Topo sur la garantie des vices cachés

La garantie des vices cachés est encadrée par les articles 1641 et suivants du code civil.

Les conditions de mise en oeuvre de la garantie des vices cachés

Lorsque vous achetez une chose (notamment une maison, un appartement, une moto ou encore une auto), le vendeur doit vous garantir contre ses défauts cachés. La garantie des vices cachés s’applique si plusieurs conditions sont réunies :

  • le vice doit rendre la chose inutilisable ou en diminuer l’utilité,

L’article 1641 du Code civil dispose que les « défauts cachés de la chose qui la rendent impropre à l’usage auquel on la destine, ou qui diminuent tellement cet usage que l’acheteur ne l’aurait pas acquise, ou n’en aurait donné qu’un moindre prix s’il les avait connus ».

En d’autres termes, soit le défaut rend la chose totalement inutilisable, soit le défaut diminue l’utilité de la chose.

Exemples : infiltrations d’eau dans une pièces, charpente dégradée, …

  • le vice doit être caché,

Le caractère caché du défaut ne signifie pas que le vendeur a caché à l’acquéreur le vice. Le caractère caché signifie que le vice n’était pas décelable au moment de la vente. Le vendeur n’est pas tenu des vices apparents.

Un vice est apparent si l’acquéreur était en mesure lors de la vente d’apprécier l’importance et les conséquences du défaut. Les compétences de l’acheteur sont donc prises en compte pour déterminer si le vice était caché ou apparent.

  • le vice doit exister à la date de la vente,

Le vendeur n’est responsable que des défauts de la chose vendue qui existent au moment de la vente. L’acquéreur assume la survenance ultérieure de vices.

L’action en garantie des vices cachés

L’action en garantie est initiée par l’acquéreur contre le vendeur. L’acquéreur peut également, sous certaines conditions, agir contre le vendeur de son vendeur en cas de succession de ventes. Le délai pour agir est de deux ans à compter de la découverte du vice non seulement dans son existence mais encore dans son amplitude.

L’acquéreur doit prouver : l’existence du vice et l’antériorité du vice à la vente.

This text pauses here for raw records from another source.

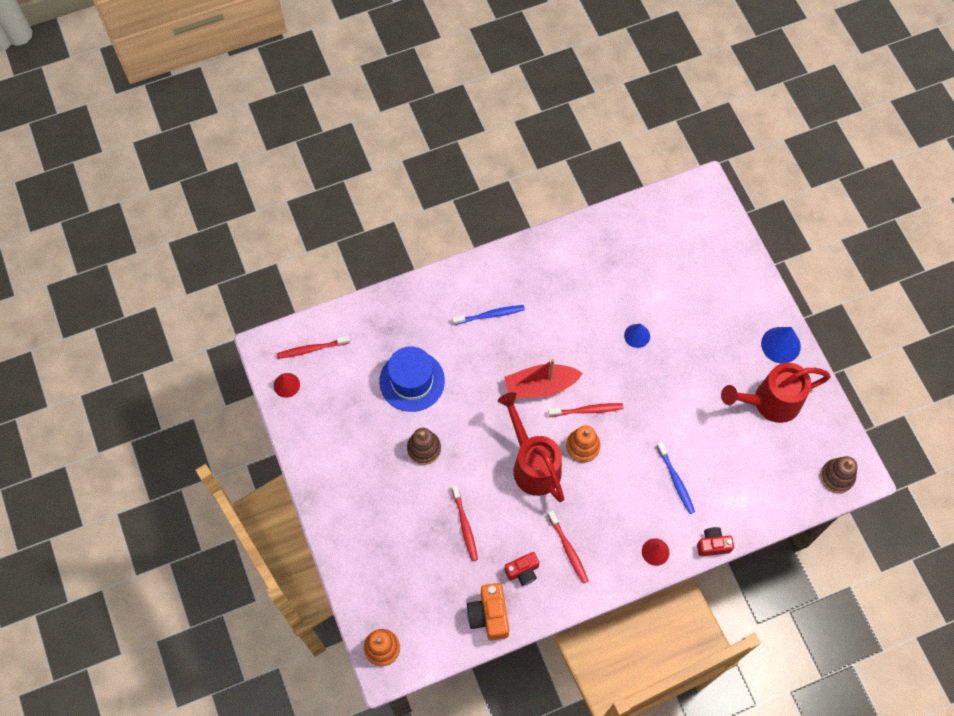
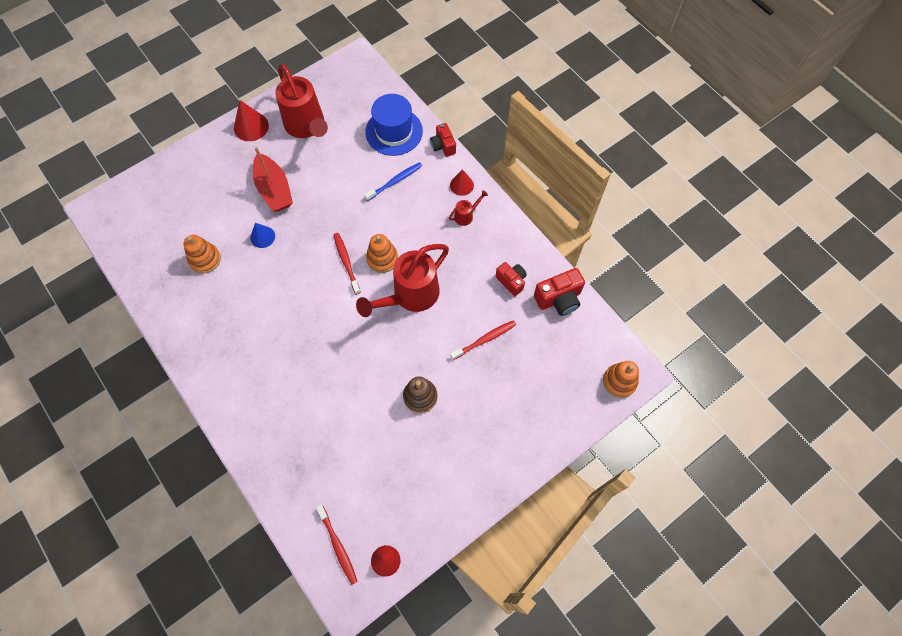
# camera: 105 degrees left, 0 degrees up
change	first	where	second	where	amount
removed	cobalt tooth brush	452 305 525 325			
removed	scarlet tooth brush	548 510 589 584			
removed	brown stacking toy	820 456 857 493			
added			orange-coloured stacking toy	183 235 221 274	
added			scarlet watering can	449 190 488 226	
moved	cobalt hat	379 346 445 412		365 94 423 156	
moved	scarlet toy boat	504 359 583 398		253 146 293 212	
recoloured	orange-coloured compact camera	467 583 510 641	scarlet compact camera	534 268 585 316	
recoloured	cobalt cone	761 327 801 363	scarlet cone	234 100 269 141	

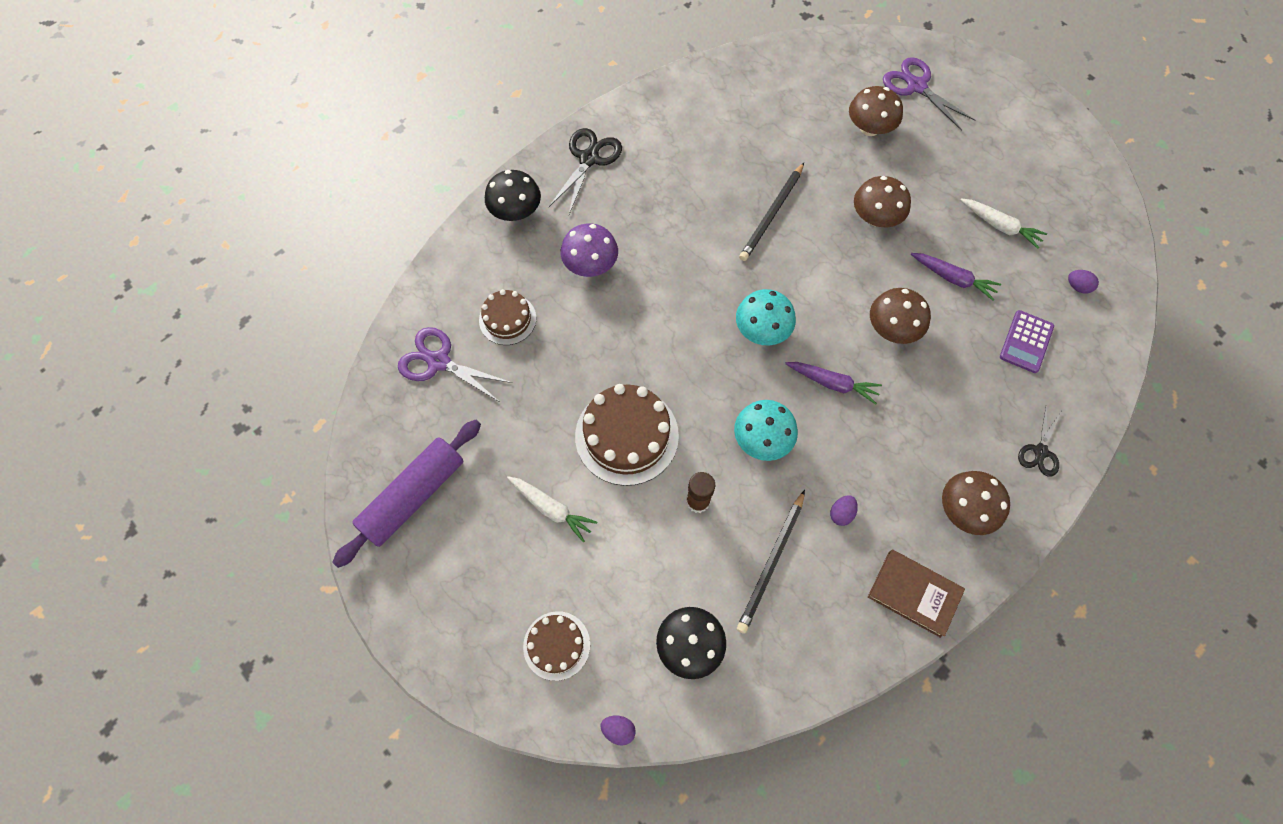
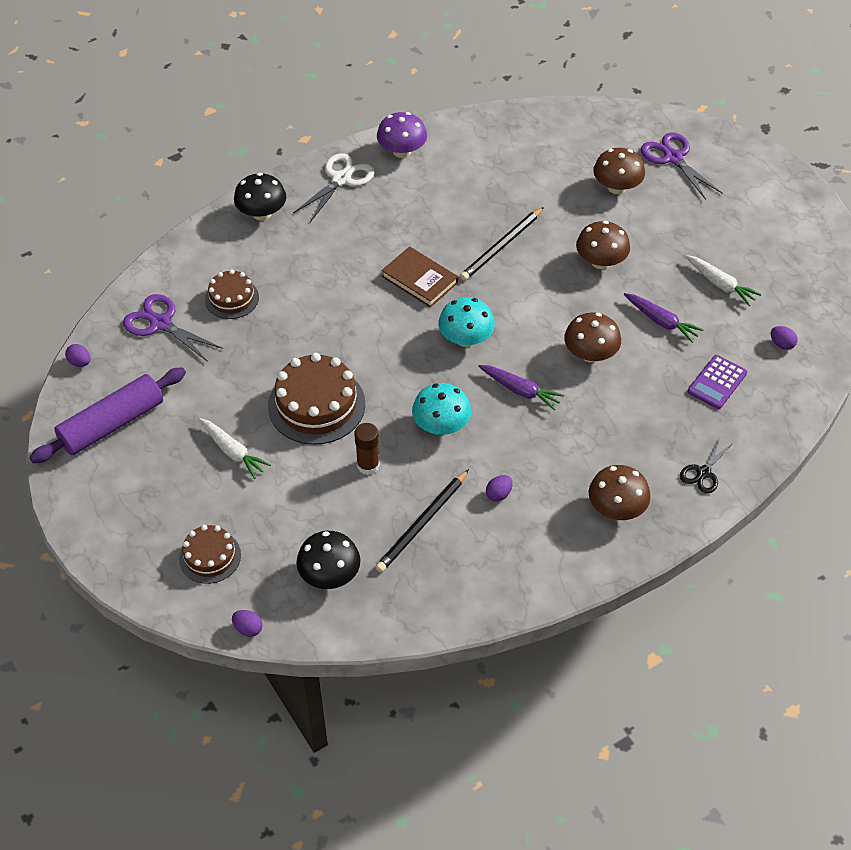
# camera: 10 degrees right, 15 degrees down
change	first	where	second	where	amount
added			purple toy egg	65 344 90 367	
moved	purple toadstool	560 223 618 277		377 112 427 158	
moved	brown book	868 550 965 638		382 246 458 308	
recoloured	black shears	549 128 622 214	white shears	293 153 375 222	

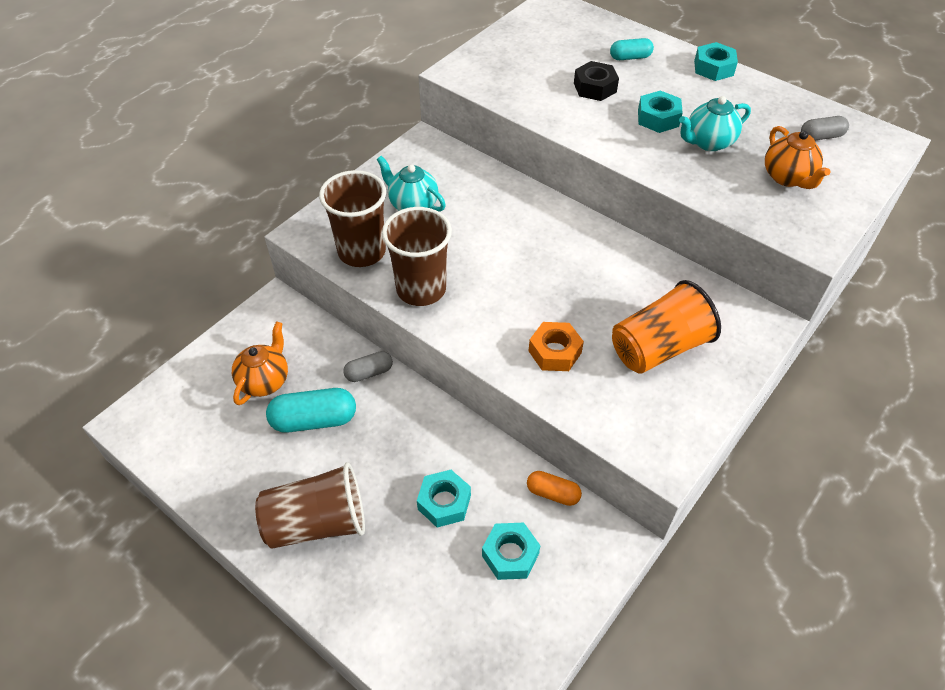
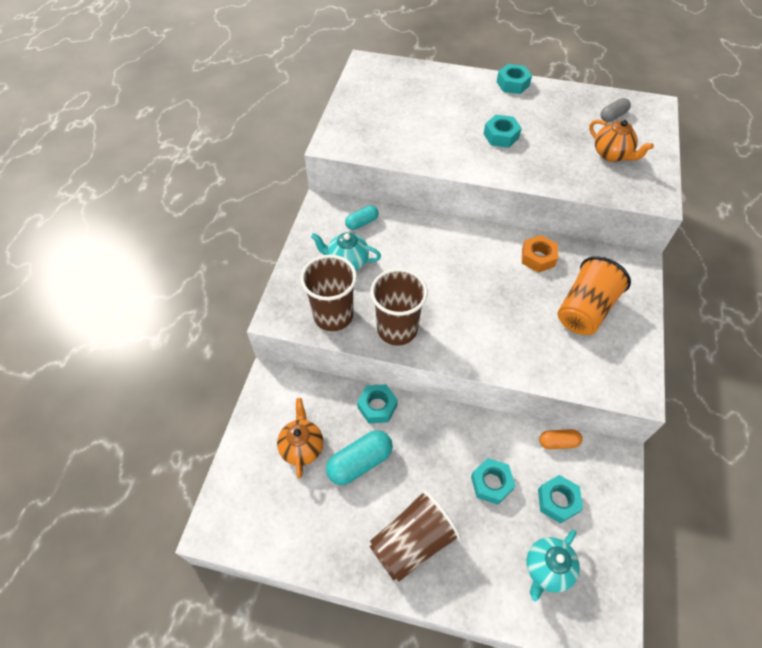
# camera: 25 degrees left, 5 degrees up
change	first	where	second	where	amount
removed	black hexagon nut	574 61 619 101			
moved	orange-coloured hexagon nut	529 322 584 371		522 235 558 273	
moved	turquoise capsule	610 38 654 60		345 205 379 230	
moved	turquoise china teapot	679 96 751 151		527 530 580 601	
replaced	gray capsule	343 351 393 382	turquoise hexagon nut	357 384 398 423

Bien souvent, il sera nécessaire de recourir à une mesure d’expertise.

L’acheteur peut solliciter du juge la résolution de la vente qui l’oblige à rendre la chose et lui permet de récupérer le prix ou une diminution du prix. Ce choix est libre pour l’acheteur. Deux limites sont à envisager : l’acheteur ne peut pas restituer la chose ou si le défaut n’est pas assez grave, le juge peut limiter les droits de l’acheteur à une diminution du prix.

L’acheteur peut en plus obtenir des dommages et intérêts si le vendeur est professionnel ou de mauvaise foi (le vendeur connaissait l’existence du défaut au moment de la vente).

Une clause de non garantie est-elle valable ?

Oui sauf si le vendeur est de mauvaise foi, c’est-à-dire qu’il avait connaissance du vice de la chose qu’il vendait ou si le vendeur est un professionnel. Les juges considèrent que le vendeur professionnel ne peut pas ignorer les vices de la chose, ou est tenu de les connaître.